‘For quite some time Thomas Amory’s The Life of John Buncle (first published in London in 1756) has existed without a competent editor or annotator to stabilise and gloss this dense and complex text. Moyra Haslett’s definitive edition finally alleviates this situation, and in a particularly fine fashion … With an erudite (yet never fastidious) meticulousness, she confidently opens up the work, allowing the modern reader to appreciate the fiercely discursive and intertextual nature of this fictional autobiography … Haslett has not only provided us with an excellently edited edition. Her introduction is a substantial piece of original materialist research, one well grounded in a solid historical and literary matrix. She also provides the reader with a helpful glossary of theological terms and an extensive survey of bibliographical material … A book as fine as this one deserves as large and audience as possible', Niall Gillespie, Eighteenth Century Ireland (2012).

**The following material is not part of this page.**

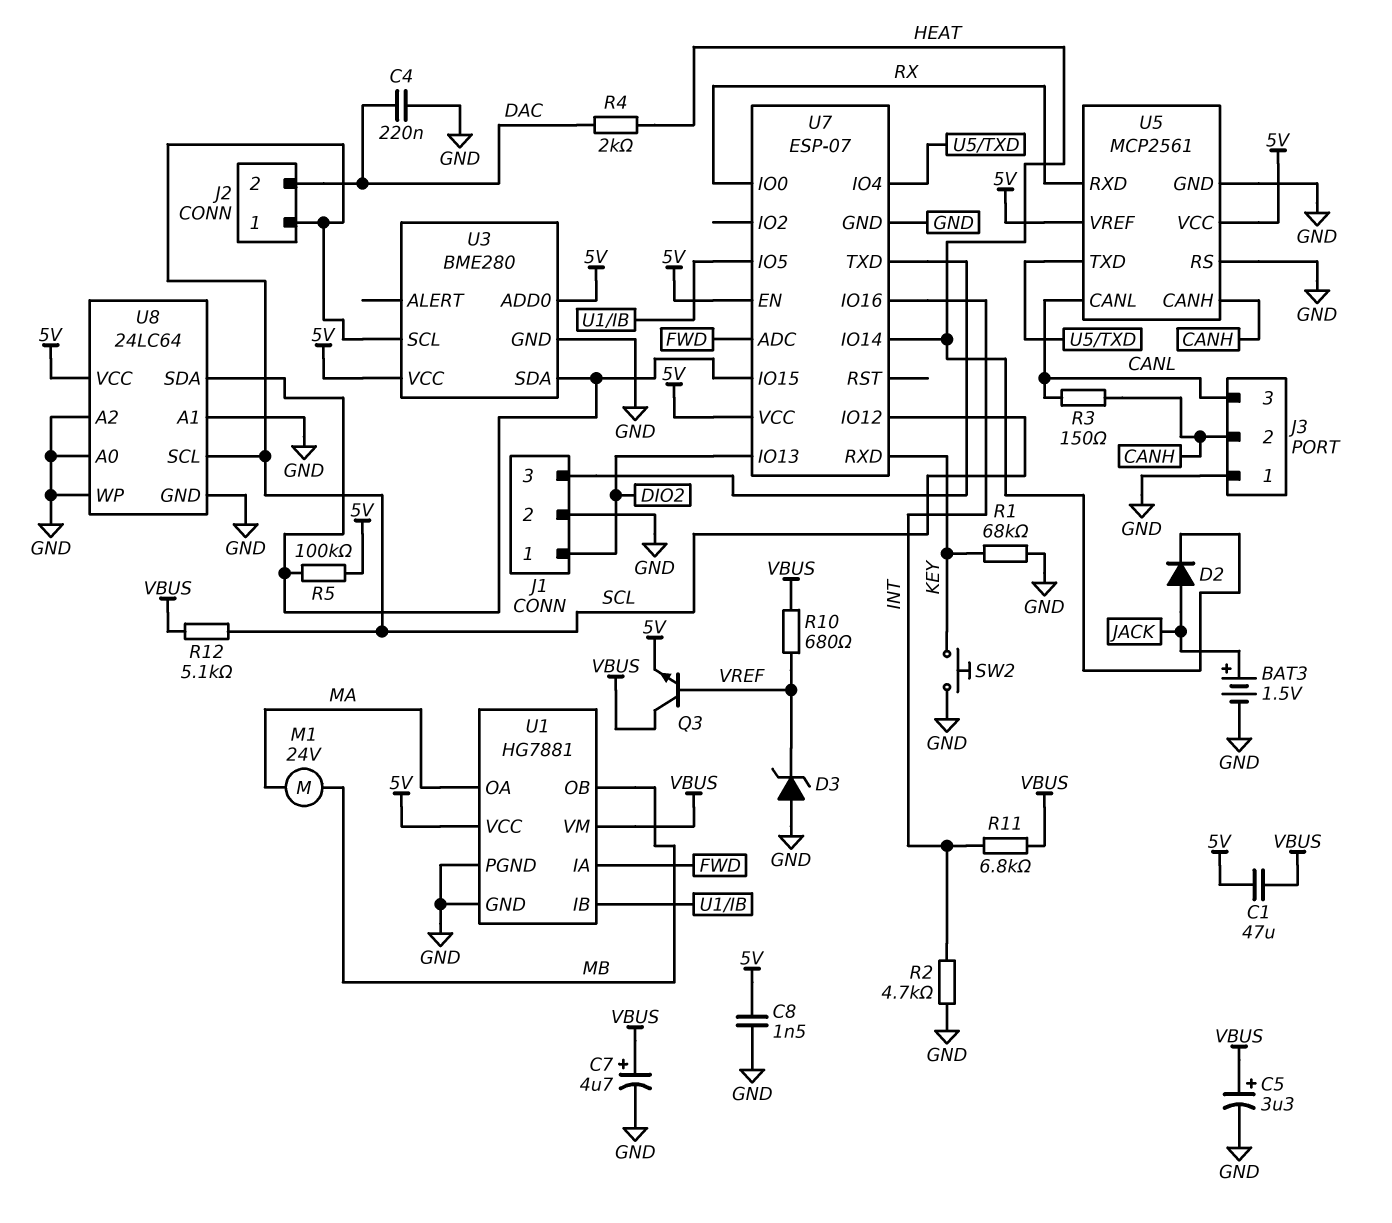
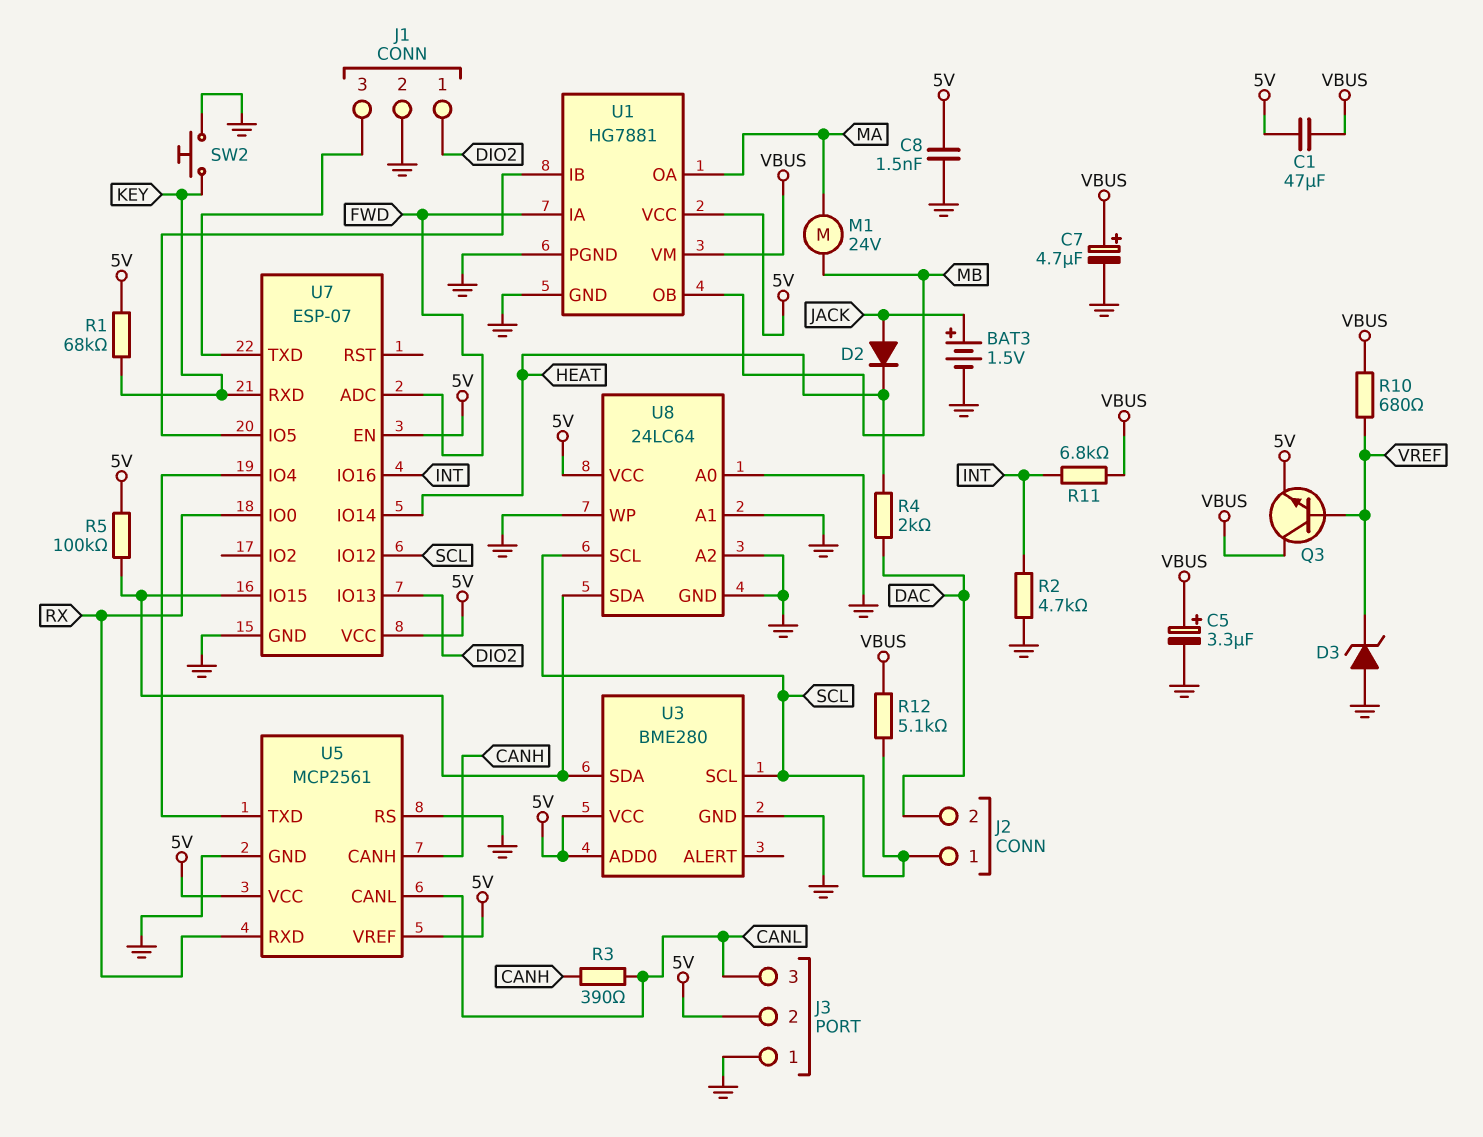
C4: 220nF (DAC, GND) -> none
J3 pin 2: CANH -> 5V
R1: 68k (GND, KEY) -> 68k (5V, KEY)
R3: 150 (CANH, CANL) -> 390 (CANH, CANL)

‘This critical edition of Thomas Amory’s “novel” serves to remind us of the importance of the development of fiction writing in the discussion of religion and religious ideas, as well as the growth of national consciousness and culture … there are moments of Irish wit and dry humour that clearly anticipate the comedy and style of the far better known Tristram Shandy … Moyra Haslett’s substantial Introduction and full notes provide the modern reader with a splendid means to appreciate the enthusiasm and eccentricity of the character of John Buncle … The Life of John Buncle, Esq. provides a fascinating insight into the early range and powr of the novel in the mid-18th century. Although Amory lacks the genius of Defoe, Swift, Richardson or Fielding, he has a sharp eye for the capacity of fiction to present serious issues with wit, irony and an imaginative sense of the absurd and the dramatic. We are in debt to Moyra Haslett for presenting this work to the contemporary reader in such a fine critical edition', David Jasper, Cuttings (March 2014).
‘[This is] a work in which is inscribed a definite awareness of a literary landscape that embraces the diversity and the possibilities of the still-developing novel form … The novel is a breathtaking tour de force, and Moyra Haslett is to be highly commended for her command of the work. She approaches her subject with a warmth and affection that she balances perfectly with the more workmanlike aspects of scholarly editing. She has presented the text (which she collated by examining the surviving versions) in an accessible manner; the introduction to the work is a superb (and necessary) guide for the reader, and the commentary is comprehensive and informative. Moreover, the editor has supplied a bibliography that includes a list of works to which Buncle refers in the text. Buncle enjoyed considerable success during the Romantic period when it was read by, among others, Charles Lamb, Hazlitt, Coleridge and Leigh Hunt. Credit is due to the editor, series editors and publishers that this idiosyncratic but intensely varied text is now recovered in a fine new edition. This critical edition not only recovers the text of Buncle but its place in and significance for the rise, and experimental nature, of the eighteenth-century novel in Europe', Carrie Griffin, Irish Literary Supplement (Fall 2012).